As compromises go, this is no better or worse than most others. The Eurozone member States have come to the (temporary) rescue of the beleaguered Greece. Temporary, because even at €1 TN, there are real concerns that the newly leveraged EFSF is not large enough for future crises, in the short to medium term not to mention beyond that.
There are a number of outstanding questions:
- There effectively become two classes of debt: those provided by official sources such as the ECB, and the private sector bondholders. The 50 % “haircut” is expected to come out of the private bondholders’ debt. How sustainable is this, given the expectation of future default, in the possibility of raising additional credit in the markets?
- In a decade’s time, Greece’s debt will remain at 120% of GDP. Again – how much of a forward move is this, given it leaves no room for manoeuvre and future shocks the country may face.
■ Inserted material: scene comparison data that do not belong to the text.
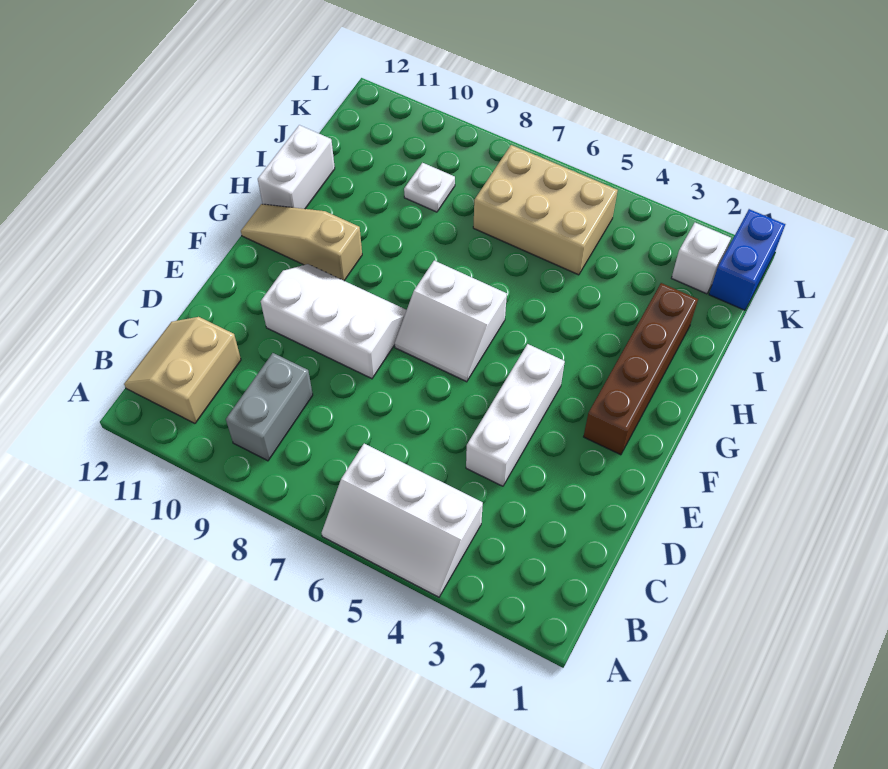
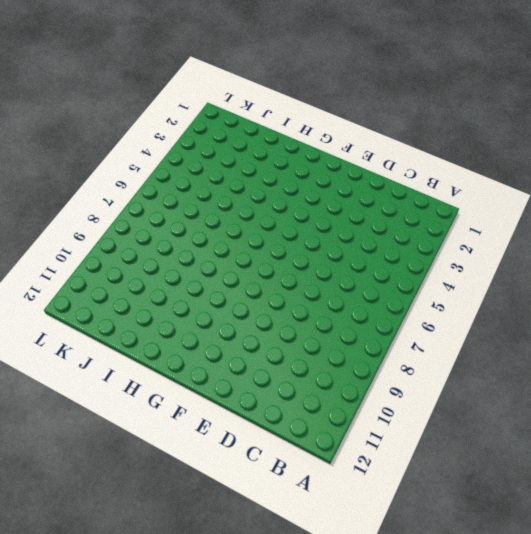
none -> white slope A4:B6 level 1 top B
none -> grey brick B9:C9 level 1
none -> tan slope B11:C12 level 1 top 11

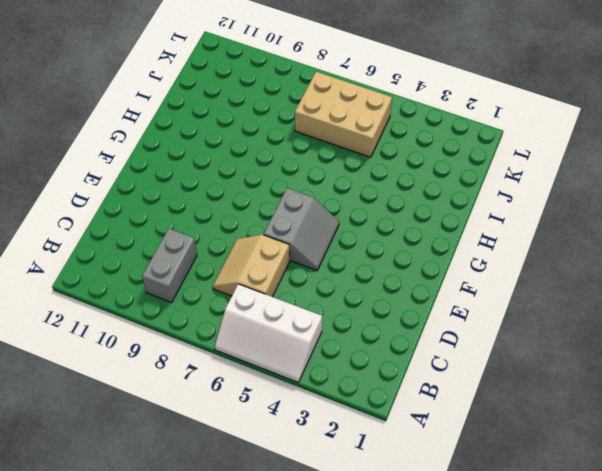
tan slope C6:D7 level 1 top 6 -> tan slope B11:C12 level 1 top 11
grey slope E5:F6 level 1 top 6 -> white slope F6:G7 level 1 top G
none -> white brick D4:F4 level 1
none -> white slope E8:F10 level 1 top E
none -> brown brick F2:I2 level 1

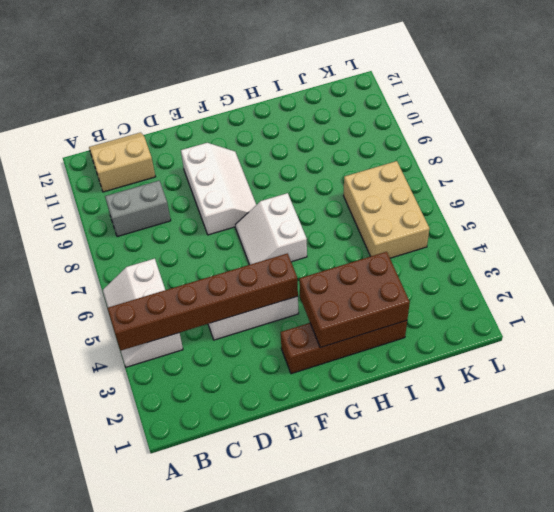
brown brick A4:F4 level 2 -> none
brown brick G2:I3 level 2 -> none
none -> tan slope G10:G12 level 1 top 10
none -> white brick H12:I12 level 1
none -> white plate J9 level 1

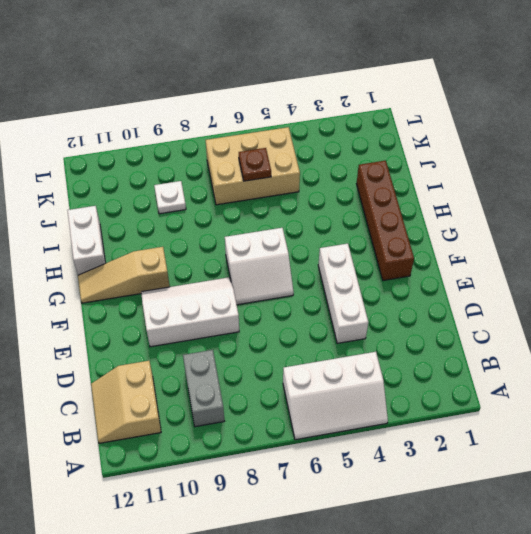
brown plate J6 level 2 -> none
none -> blue brick K1:L1 level 1
none -> white brick K2 level 1

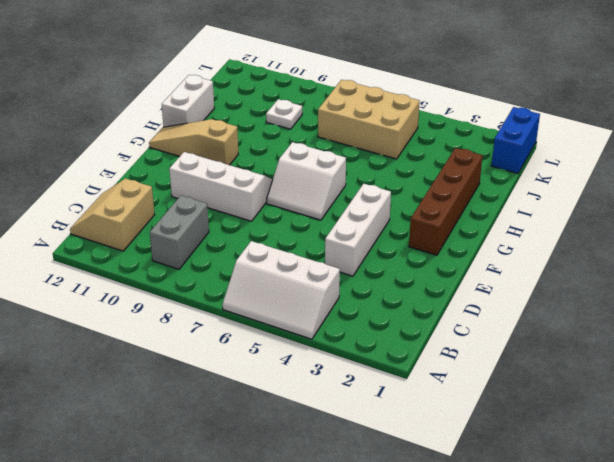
none -> white brick K2 level 1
- What is the legal status of the new bonds? Under which law will they be governed? Are there not implications for non-Eurozone EU member states in restraints on the scope of the EU budget, as it rightly affects them?
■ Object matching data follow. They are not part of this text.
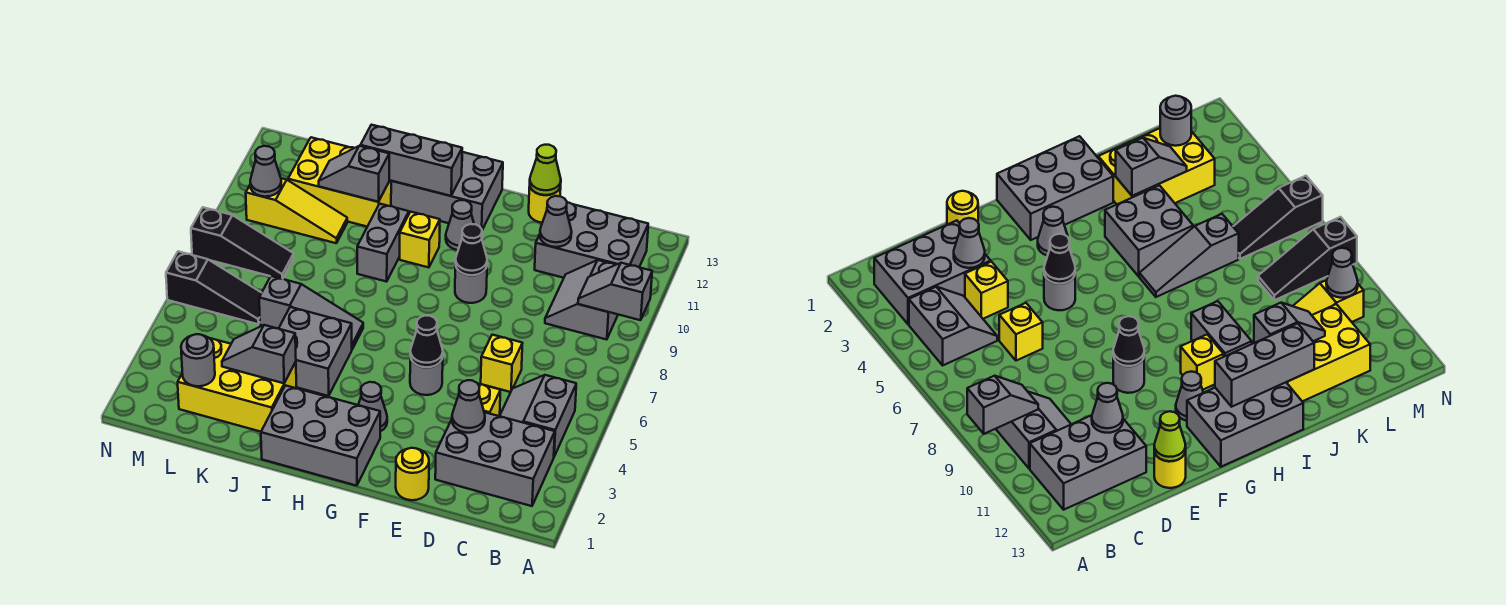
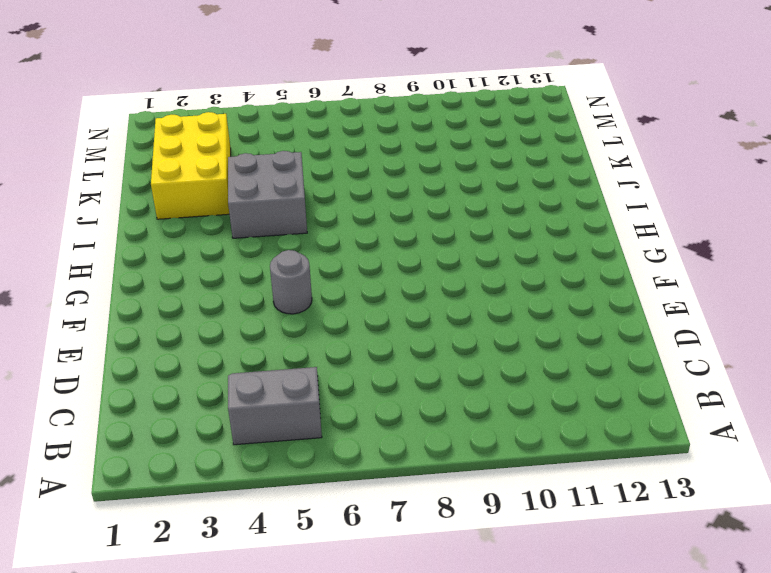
none -> grey brick B2:D3 level 1
none -> grey slope B9:C10 level 1 top B
none -> grey brick B11:D12 level 1
none -> yellow brick D4 level 1

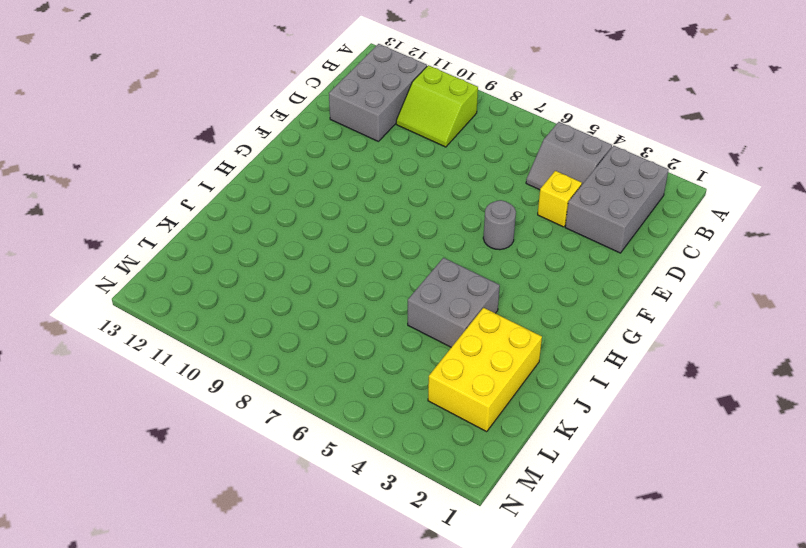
lime slope B9:C10 level 1 top B -> grey slope B9:C10 level 1 top B
none -> yellow brick D6 level 1
none -> yellow round brick E1 level 1
none -> yellow round brick E13 level 1
none -> grey round brick F9 level 1

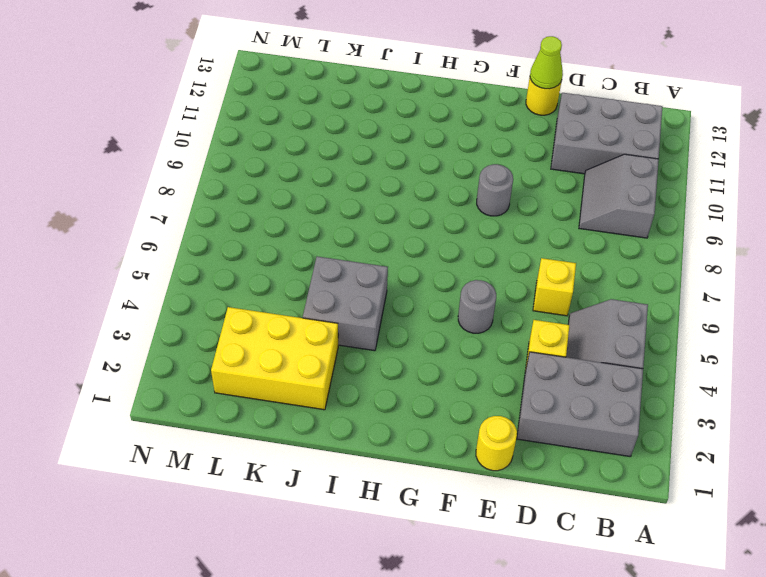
none -> grey brick G1:I2 level 1
none -> grey cone G3 level 1
none -> grey cone G11 level 1
none -> grey brick G12:I13 level 1

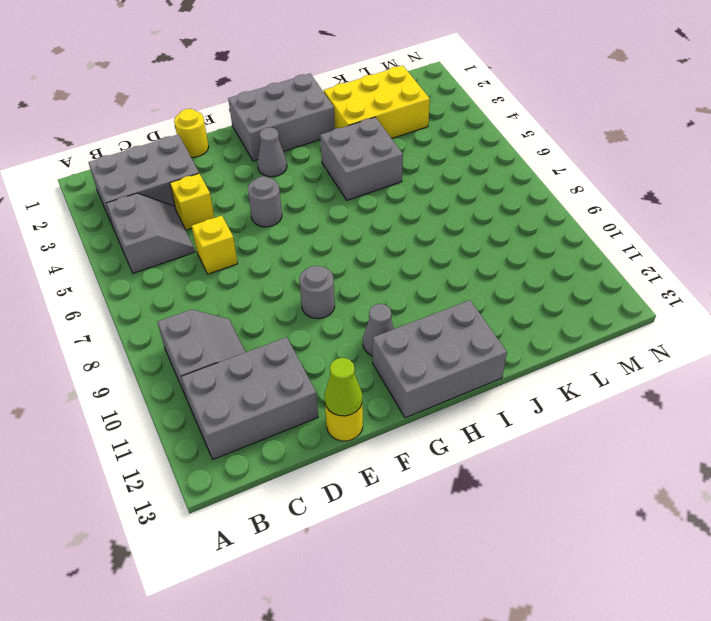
none -> yellow brick H10 level 1
none -> grey slope I6:K6 level 1 top K
none -> grey brick I9:I10 level 1
none -> yellow brick J11:L12 level 1

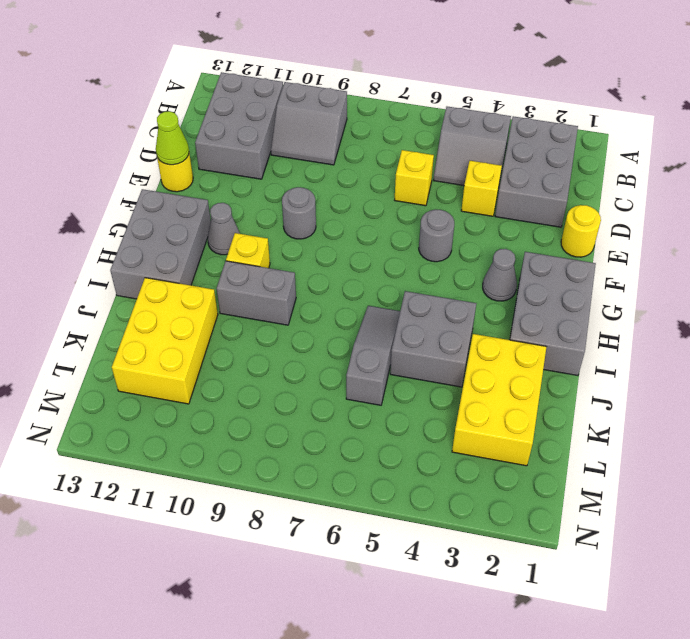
none -> yellow slope K10:M10 level 1 top M
none -> black slope L6:N6 level 1 top N
none -> black slope L8:N8 level 1 top N
none -> grey slope A9:B9 level 2 top A

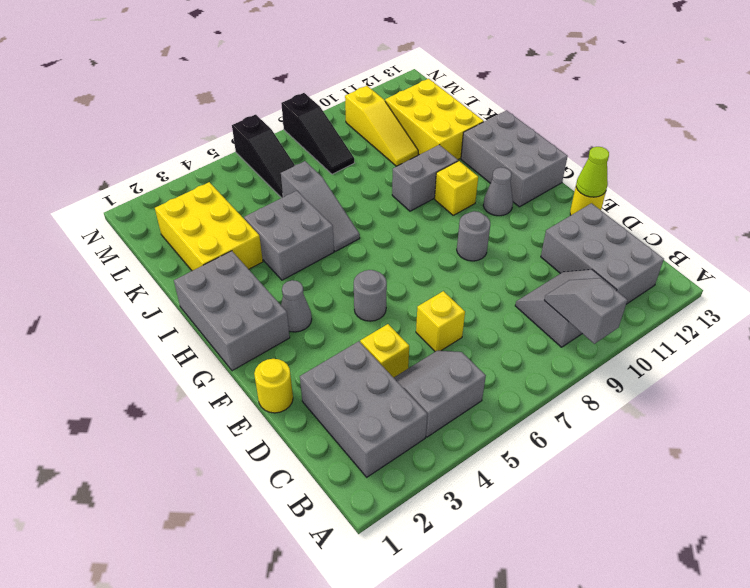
none -> grey cone D3 level 2
none -> grey cone D11 level 2
none -> black cone F5 level 2
none -> black cone F9 level 2

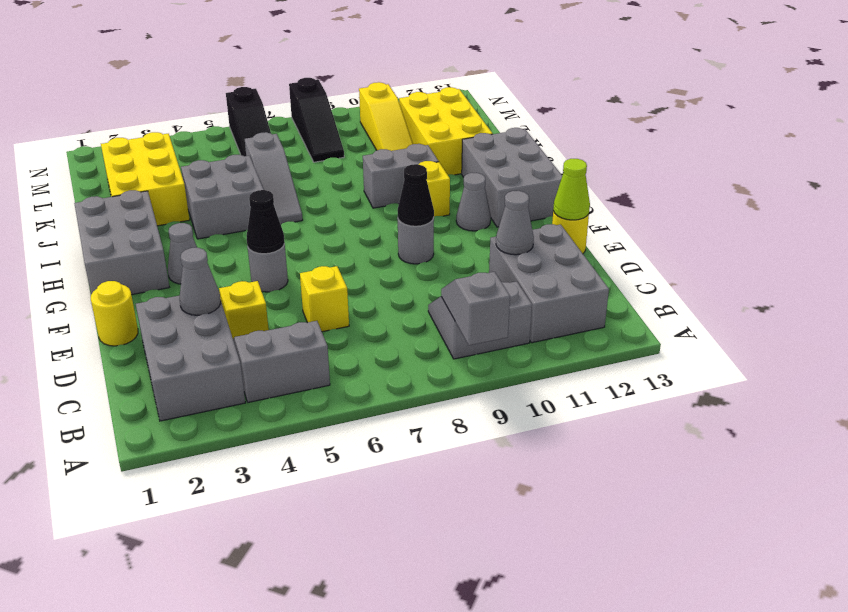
none -> grey brick H12:J12 level 2
none -> grey slope J3:K3 level 2 top J
none -> grey slope J11:K11 level 2 top J
none -> grey round brick L2 level 2

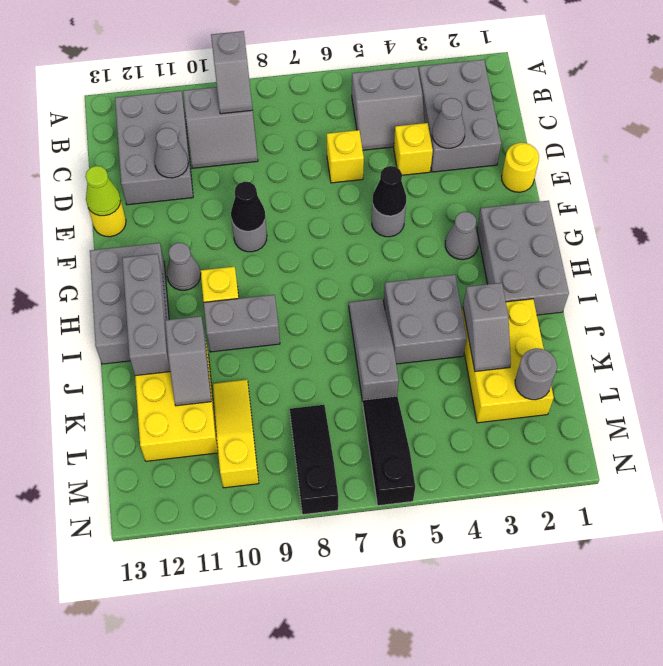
none -> grey cone M10 level 2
- How will the EFSF bond insurance scheme work? Will the EFSF have its own CDS?
Then of course, the insufficiently spelled out: the consequential considerations of fiscal deepening across the EU member states…the very presence of this deal strengthens the hands of those who would will greater integration on the rest of us – despite the fact that the necessity for it in the first place is sufficient evidence to the contrary.